Scaling Data Science at the EPA

Join Jeff Hollister & David Smith to learn about two examples of EPA's journey in adopting popular open source tools.

Scaling Data Science at the EPA

November 8, 2019

The adoption of open source tools into production can be a slow and challenging process. The end result, however, is usually an environment where data is more readily available and better decisions can be made. We invite you to join Jeff Hollister & David Smith to learn about two examples of EPA's journey in adopting popular open source tools. This webinar will be an honest look at the challenges they faced and the progress they have made throughout this journey, along with how the EPA is currently leveraging open source tools to do better data science.

Part One: Two steps forward, one step back: a reluctant open data science transformation

Jeff Hollister - Research Ecologist, US EPA

Open science relies on improving the accessibility of all aspects of the research process including code, data, and manuscripts. The tools and concepts that help facilitate this may include open source software, proper licensing, collaboration platforms, and novel modes of publishing. At the US EPA, researchers embrace open science and utilize many of these tools. Jeff will present a user's perspective on several of these topics, implementation pain points, and how he and his colleagues overcame these challenges.

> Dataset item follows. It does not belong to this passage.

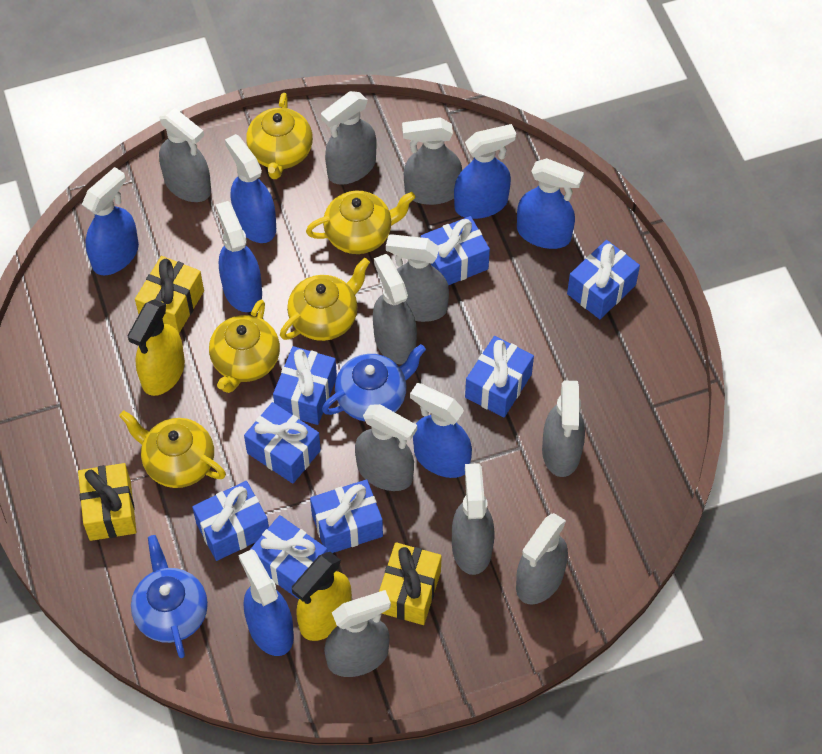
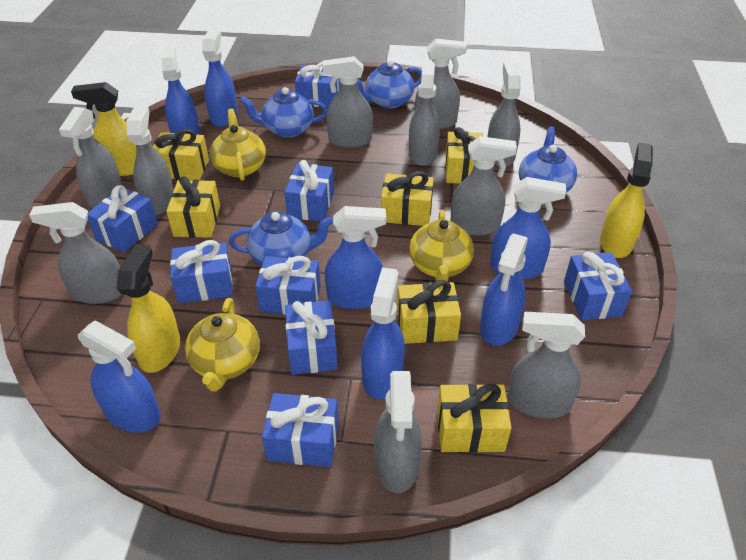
blue teapot: 2 -> 4
yellow gift: 3 -> 6
yellow spray bottle: 2 -> 3
yellow teapot: 5 -> 3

Part Two: The EPA's RStudio environment on Amazon Cloud

Dave Smith - Information Access and Analytical Services, EPA Office of Mission Support

Often, analysis on traditional desktop workstations runs into computational and storage limitations, which can then necessitate costly hardware upgrades. The EPA has been exploring potential for leveraging the elasticity of the cloud to overcome some of these limitations in supporting data science work. This effort has involved use of Docker containerization, automation and other approaches on AWS Cloud to dynamically provision data science environments on demand. In Dave's portion of the presentation, he will present on this approach.


About the speakers

Jeff is a landscape ecologist with expertise in the spatial component of ecology and environmental sciences. Since May of 2006, he has worked as a Research Ecologist with the US EPA’s Atlantic Ecology Division in Narragansett, RI. Jeff’s past experience is in applications of geospatial technologies (such as geographic information systems, spatial statistics, and remote sensing) to environmental research and broad scale environmental monitoring, modeling and assessment. A unifying theme in his research is using Open Science (Open Access, Open Source, and Open Data) to benefit environmental science.

Dave Smith is with the Information Access and Analytical Services division of EPA’s Office of Mission Support. He is currently involved in building out a cloud-hosted enterprise data management and analytics platform to bolster data science, machine learning, streaming data analytics and big data needs to support EPA programs and research efforts. Mr. Smith has a background in application development, data management, governance, integration and analysis with over 20 years of experience in working with geospatial technologies, where he worked on a wide variety of computational approaches to support data analysis and design.